Schéher désigne en persan une ville ; mais cette signification ne paroît pas convenir beaucoup icic, et la langue arabe nous fournit une idée plus ingénieuse. Shéher ou schahar, signifie dans cette langue mois, ou proprement lune ; Scheherazade, selon cette étymologie, est la même chose que née de la lune, ou belle comme la lune, comparaison souvent répétée dans ces contes.
Le mot dinar, le même que denarius, denier, indique une pièce d’or ou d’argent. Dinarzade signifie donc proprement enfant d’or ou d’argent ; et par métaphore, belle, précieuse comme l’or et l’argent. Ces noms propres ont été, comme on voit, assez bien choisis par l’auteur arabe, et la ressemblance de terminaison convient encore bien à des noms de sœurs.
Le nom du sultan des Indes, le grand roi Schahriar, mérite également d’être remarqué. Schahriar signifie en persan roi, empereur, ainsi que schah. De plus, on lit, au commencement des Mille et une Nuits, que ce roi « étoit de la maison des Sassaniens (ou Sassanides), qui avoient étendu leur empire dans les Indes, et jusqu’à la Chine. » On trouve effectivement dans la liste des Sassanides un roi nommé Schahriar. On pourrait objecter que ce prince, dont le règne fut court, n’était pas de la famille royale ; mais Schahriar est aussi le nom d’un prince de cette famille, père d’Iezdegerd, dernier roi de la dynastie. On sent, malgré cela, qu’aucun de ces princes ne peut être regardé comme étant le sultan Schahriar des Mille et une Nuits, puisque toutes les histoires qu’on lui raconte, notamment celle des Califes et d’Haroun Alraschid, se rapportent à des époques bien postérieures à celle des Sassanides. L’auteur paraît seulement avoir supposé que son sultan des Indes et de la grande Tartarie tirait son origine des anciens rois Sassanides, et il s’est conformé autant qu’il a pu à la vraisemblance, en lui donnant un nom connu dans l’histoire de cette monarchie. On peut encore remarquer que le nom Schahriar est écrit dans quelques manuscrits, Schahrebar et Schahrebaz, prononciations qui se rapprochent davantage des noms Sarbaros et Sarbazas qu’on lit dans les écrivains grecs du moyen âge.

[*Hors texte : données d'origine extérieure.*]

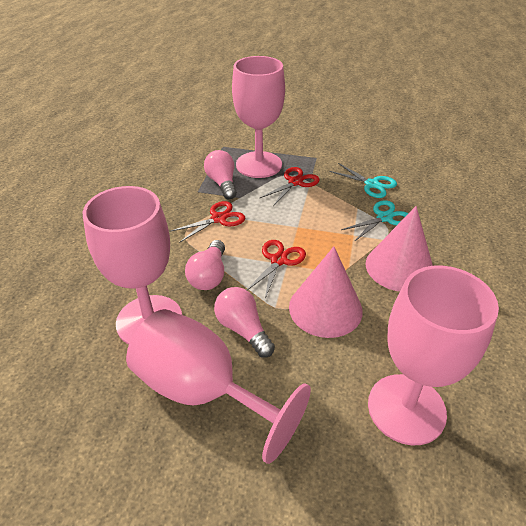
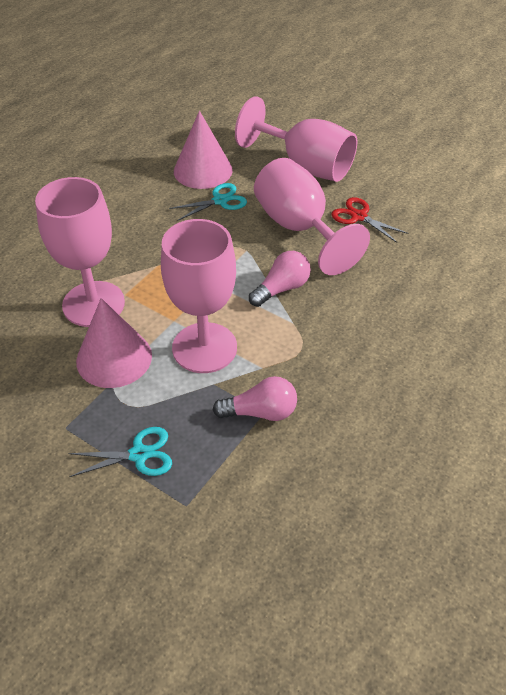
pink light bulb: 3 -> 2
red scissors: 3 -> 1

[2Khosrouschah. Ce nom est composé du mot persan Khosrou, que les Arabes prononcent Kesra, et dont les Grecs ont fait Chosroès, nom commun à plusieurs anciens rois de Perse, et du mot schah, roi.

[3Le surnom Alraschid, donné au calife Haroun à cause de sa justice, répond assez bien au vieux mot français droiturier.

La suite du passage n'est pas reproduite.